Leonora Carrington está donde se merece. Próximo a concluir el año del primer centenario de su nacimiento se ha hecho irreversible su inserción en la historia de la cultura mexicana. A ello ha contribuido la exposición Cuentos mágicos, primero desplegada en el Museo de Arte Moderno de la capital y luego en el Museo de Arte Contemporáneo (Marco) de Monterrey, y la publicación del libro El cuadro invisible, de su hijo Gabriel Weisz.
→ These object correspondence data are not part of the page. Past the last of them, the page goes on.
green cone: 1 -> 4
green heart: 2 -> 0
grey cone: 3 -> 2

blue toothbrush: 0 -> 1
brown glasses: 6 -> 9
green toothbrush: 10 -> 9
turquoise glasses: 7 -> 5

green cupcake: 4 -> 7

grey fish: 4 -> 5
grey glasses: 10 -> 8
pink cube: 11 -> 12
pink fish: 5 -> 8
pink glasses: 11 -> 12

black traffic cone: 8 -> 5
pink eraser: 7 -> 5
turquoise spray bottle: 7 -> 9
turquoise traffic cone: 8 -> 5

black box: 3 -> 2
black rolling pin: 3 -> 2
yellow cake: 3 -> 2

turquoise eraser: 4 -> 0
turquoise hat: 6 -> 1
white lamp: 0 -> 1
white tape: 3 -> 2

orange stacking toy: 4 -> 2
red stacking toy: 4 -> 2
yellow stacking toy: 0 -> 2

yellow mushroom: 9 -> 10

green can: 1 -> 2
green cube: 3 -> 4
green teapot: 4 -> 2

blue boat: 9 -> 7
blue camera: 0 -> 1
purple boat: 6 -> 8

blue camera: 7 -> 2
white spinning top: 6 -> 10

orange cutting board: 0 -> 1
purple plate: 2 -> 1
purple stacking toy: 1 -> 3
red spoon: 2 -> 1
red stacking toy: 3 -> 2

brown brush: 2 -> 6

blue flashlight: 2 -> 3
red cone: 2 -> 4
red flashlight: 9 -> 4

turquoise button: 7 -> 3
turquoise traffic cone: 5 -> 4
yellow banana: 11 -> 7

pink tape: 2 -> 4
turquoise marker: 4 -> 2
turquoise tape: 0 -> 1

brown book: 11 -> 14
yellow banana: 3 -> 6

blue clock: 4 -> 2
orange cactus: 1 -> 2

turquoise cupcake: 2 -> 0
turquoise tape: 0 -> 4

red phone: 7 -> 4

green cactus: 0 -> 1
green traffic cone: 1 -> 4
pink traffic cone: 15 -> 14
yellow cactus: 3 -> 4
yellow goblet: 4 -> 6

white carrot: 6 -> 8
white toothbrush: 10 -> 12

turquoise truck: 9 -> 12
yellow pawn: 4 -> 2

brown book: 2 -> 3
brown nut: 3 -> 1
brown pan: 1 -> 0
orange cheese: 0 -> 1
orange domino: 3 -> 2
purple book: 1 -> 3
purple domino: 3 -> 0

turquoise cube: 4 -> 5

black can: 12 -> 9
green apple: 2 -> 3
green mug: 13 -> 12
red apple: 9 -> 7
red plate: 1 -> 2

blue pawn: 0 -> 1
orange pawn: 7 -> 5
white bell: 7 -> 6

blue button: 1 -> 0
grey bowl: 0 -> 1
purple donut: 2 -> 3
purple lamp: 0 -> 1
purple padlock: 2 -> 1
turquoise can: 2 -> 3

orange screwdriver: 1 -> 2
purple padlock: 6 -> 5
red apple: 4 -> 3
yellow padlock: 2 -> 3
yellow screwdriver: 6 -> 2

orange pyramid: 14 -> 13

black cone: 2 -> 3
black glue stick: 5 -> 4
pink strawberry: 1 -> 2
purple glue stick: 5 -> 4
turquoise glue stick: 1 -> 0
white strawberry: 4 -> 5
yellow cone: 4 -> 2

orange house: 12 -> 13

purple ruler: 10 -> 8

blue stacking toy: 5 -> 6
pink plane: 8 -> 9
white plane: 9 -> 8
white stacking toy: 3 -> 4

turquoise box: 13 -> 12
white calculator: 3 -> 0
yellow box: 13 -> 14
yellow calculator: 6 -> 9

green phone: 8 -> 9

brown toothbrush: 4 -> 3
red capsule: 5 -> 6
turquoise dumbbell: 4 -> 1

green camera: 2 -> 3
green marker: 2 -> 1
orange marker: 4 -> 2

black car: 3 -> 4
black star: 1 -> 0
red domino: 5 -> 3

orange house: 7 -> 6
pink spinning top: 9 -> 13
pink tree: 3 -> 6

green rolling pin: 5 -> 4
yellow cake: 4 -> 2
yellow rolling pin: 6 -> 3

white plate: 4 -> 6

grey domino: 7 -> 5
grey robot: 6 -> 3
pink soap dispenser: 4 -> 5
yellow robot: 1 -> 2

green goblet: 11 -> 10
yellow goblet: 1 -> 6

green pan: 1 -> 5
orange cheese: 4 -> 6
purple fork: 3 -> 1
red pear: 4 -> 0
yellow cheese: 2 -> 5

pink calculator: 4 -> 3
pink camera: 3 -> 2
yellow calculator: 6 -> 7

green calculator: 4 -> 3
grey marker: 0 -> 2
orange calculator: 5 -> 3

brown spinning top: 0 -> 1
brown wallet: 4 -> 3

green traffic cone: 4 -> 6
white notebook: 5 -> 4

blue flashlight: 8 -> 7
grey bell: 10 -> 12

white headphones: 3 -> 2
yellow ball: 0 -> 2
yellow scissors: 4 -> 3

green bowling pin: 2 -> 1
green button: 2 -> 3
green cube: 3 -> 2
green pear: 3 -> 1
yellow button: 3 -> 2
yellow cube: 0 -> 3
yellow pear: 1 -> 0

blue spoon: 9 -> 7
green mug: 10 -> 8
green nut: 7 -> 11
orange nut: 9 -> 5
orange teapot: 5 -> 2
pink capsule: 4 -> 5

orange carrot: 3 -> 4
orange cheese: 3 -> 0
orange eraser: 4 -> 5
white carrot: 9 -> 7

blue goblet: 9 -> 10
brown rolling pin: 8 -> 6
Haber reunido más de 230 obras realizadas en diferentes técnicas, y una abundante documentación gráfica y escrita, permitió a los asistentes a la exposición un acercamiento lo más completo posible a una obra que itineró del surrealismo europeo a la imaginería barroca, que empató definitivamente a la artista con el contexto espiritual de su patria de adopción.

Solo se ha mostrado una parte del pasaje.